Blog Escrivências - Cabeleira







Levei anos para entender: esses meus cabelos crespos não precisavam de conserto. Precisavam de dono.


O antepassado, meu pai trazia à tona, orgulhoso:


— Meu bisavô era negro. Carrego em mim seus cabelos crespos encaracolados.


Apesar da herança da crina, meu pai era um sujeito branquelo de olhos azuis. Vai entender...


Nasci o mais moreno da família. Cabelo duro, grosso, ondulado e ressecado. Para muitos, quase um "bombril sem utilidades". Seria algum gene? Algo por entre moléculas do DNA?


Briguei comigo por décadas. Lutei contra minha aparência a quase descabelar. Injusto. Poxa, não me deram escolha. Nasci assim. Persegui um modelo estético dentro do caixote. Só que não havia encaixes. Por tempos, senti o peso do aparentemente diferente.

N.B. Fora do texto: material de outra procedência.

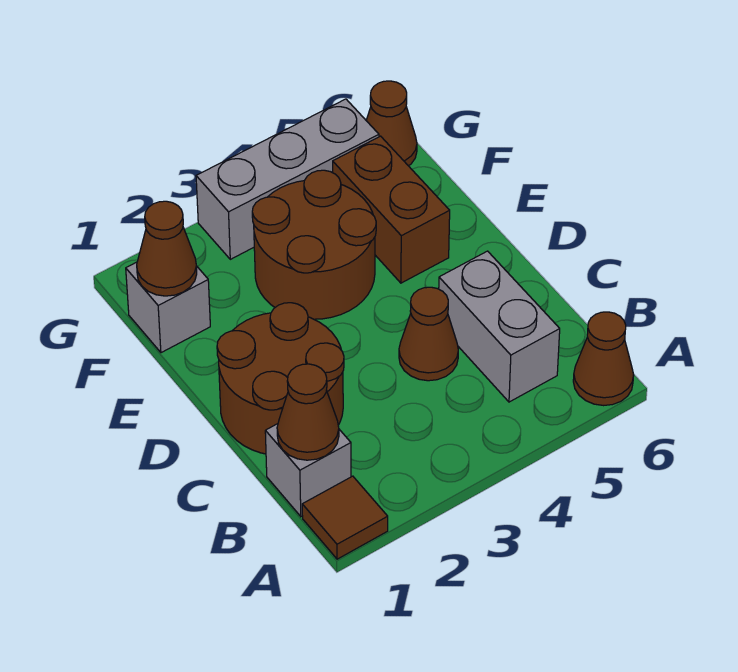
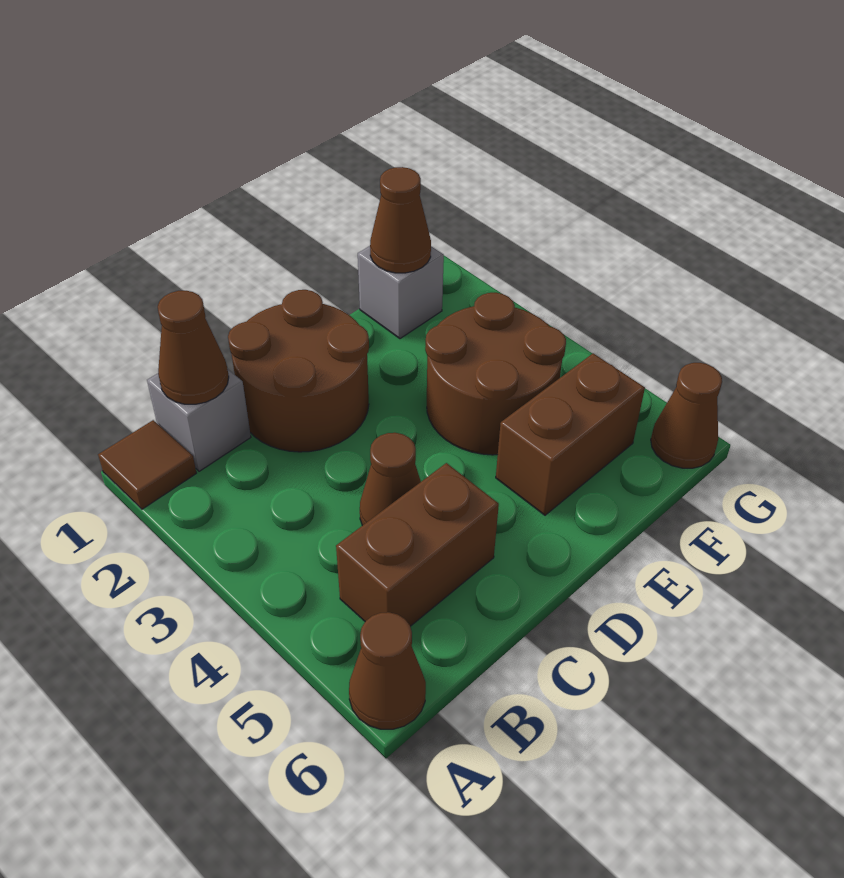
grey brick B5:C5 level 1 -> brown brick B5:C5 level 1
grey brick G3:G5 level 1 -> none

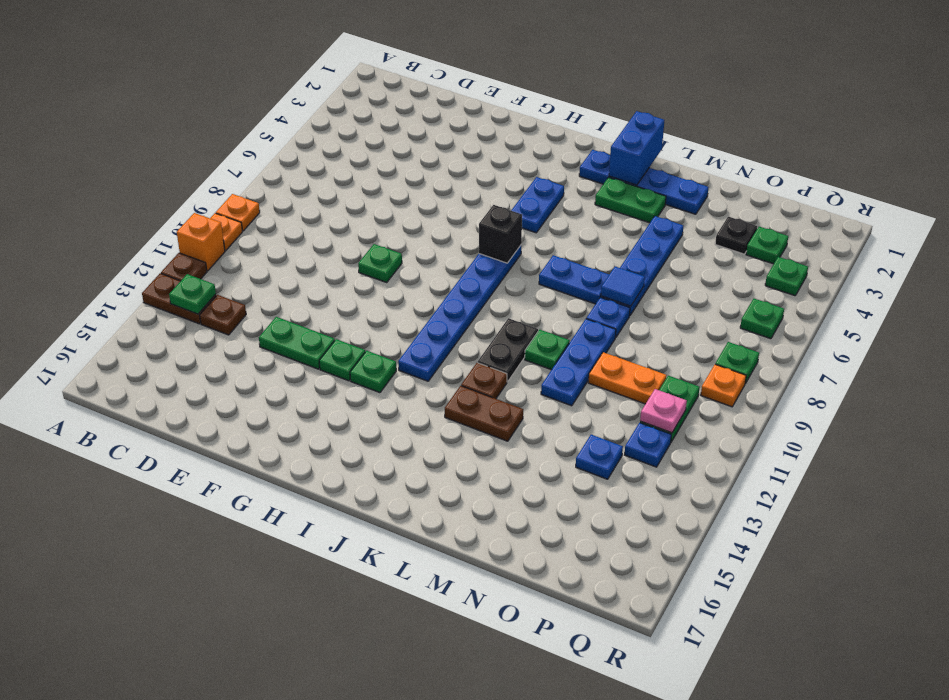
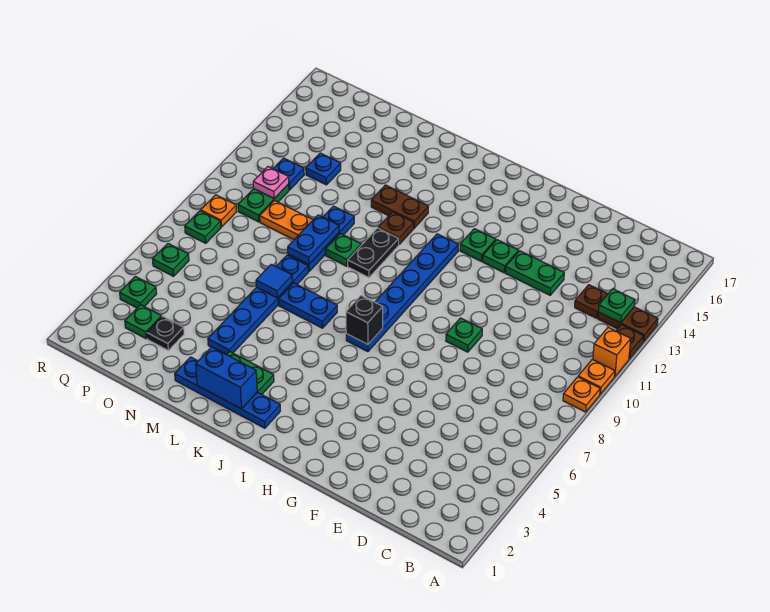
blue plate I4:I5 level 1 -> blue plate M9:M10 level 2
blue brick K1:K2 level 2 -> blue brick K2:L2 level 2

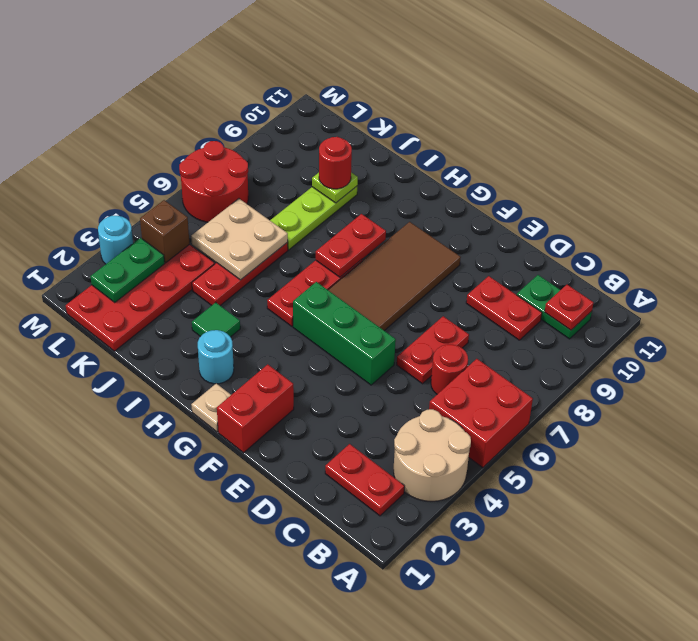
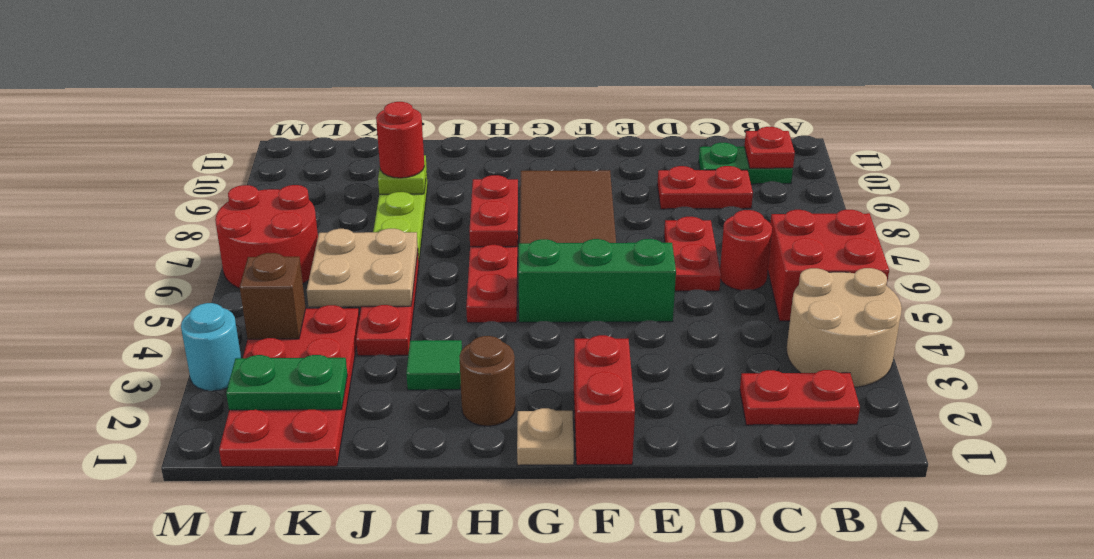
cyan round brick H2 level 1 -> brown round brick H2 level 1
green plate L2:L3 level 2 -> green plate K2:L2 level 2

Ainda criança, dormi de touca. Sabe aquela meia de nylon? Pois é, essa mesma. Penteava o cabelo rodando todo para um lado. Colocava a trunfa na esperança de alisá-lo. Depois, invertia o giro e vestia a touca de novo.


No espelho, estranheza. Mesmo aparentemente lisos, os fios subiam como que arrepiados de horror. Não se acomodavam sobre o couro, não balançavam ao vento. Para piorar, na piscina pareciam impermeáveis.

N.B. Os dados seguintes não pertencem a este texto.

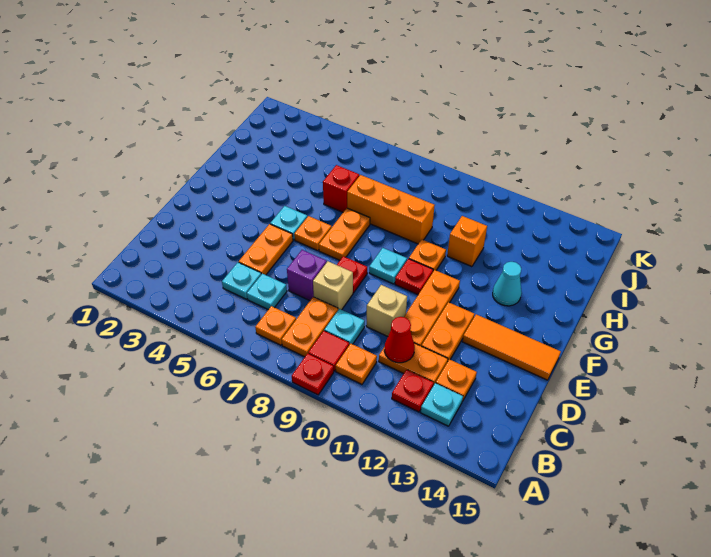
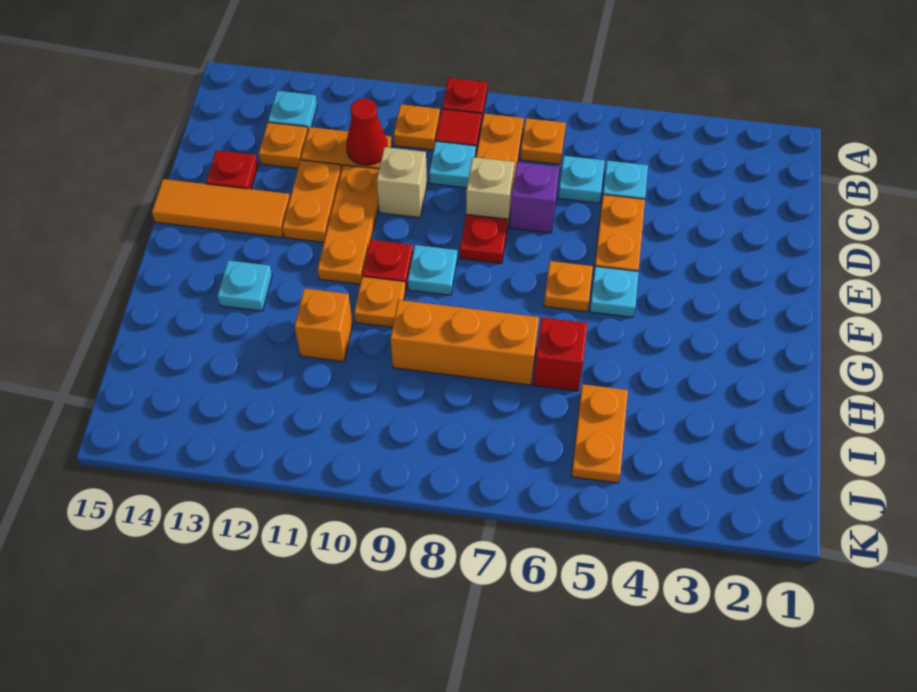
red plate B12 level 1 -> red plate D14 level 1
orange plate F7:G7 level 1 -> orange plate I5:J5 level 1
cyan cone G13 level 1 -> cyan plate G13 level 1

Custei a desistir. Na juventude, disse a mim mesmo: meu cabelo não se engraça com o pente. Assim será! Assumi os cachos. Porém, mal se enrolavam. A vergonha lá no alto os tosquiavam rente ao pé da cabeça, como meu pai, meus primos, meus vizinhos, meus colegas...


Admirava os caras cabeludos, os poucos. Sentia inveja! Talvez, desejo. Vontade de poder ser. Não podia. Quem sabe um novo visual me torne melhor? Azeda ilusão!

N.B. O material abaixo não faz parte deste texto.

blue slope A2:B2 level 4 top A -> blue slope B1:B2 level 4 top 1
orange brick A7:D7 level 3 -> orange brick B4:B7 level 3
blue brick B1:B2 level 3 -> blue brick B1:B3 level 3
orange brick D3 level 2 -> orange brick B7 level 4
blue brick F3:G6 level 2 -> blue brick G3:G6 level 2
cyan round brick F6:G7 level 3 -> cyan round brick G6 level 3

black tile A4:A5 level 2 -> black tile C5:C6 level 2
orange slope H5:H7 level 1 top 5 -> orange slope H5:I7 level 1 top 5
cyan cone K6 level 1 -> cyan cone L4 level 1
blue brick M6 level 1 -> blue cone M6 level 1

Tentei algumas vezes fugir da tesoura. Atravessava a rua para evitar o barbeiro. E se ele me reconhece?


— Nossa, tá precisando de um corte, hein?


O ganho de volume era igual ao da decepção. O espelho desbarrancava a realidade. O danado crescia para cima. Eu, queria para baixo.


Certa vez fiquei tão, mas tão furioso com meu reflexo que, taciturnamente, baixei no fígaro. Em casa, a surpresa...


— Que isso, meu filho?


— Nada, não, mãe, deu vontade de raspar. Só isso...


Por anos a fio mantive fios rentes, comportados, adestrados e doutrinados, como a mim mesmo. É quando não se pensa mais... Vai-se.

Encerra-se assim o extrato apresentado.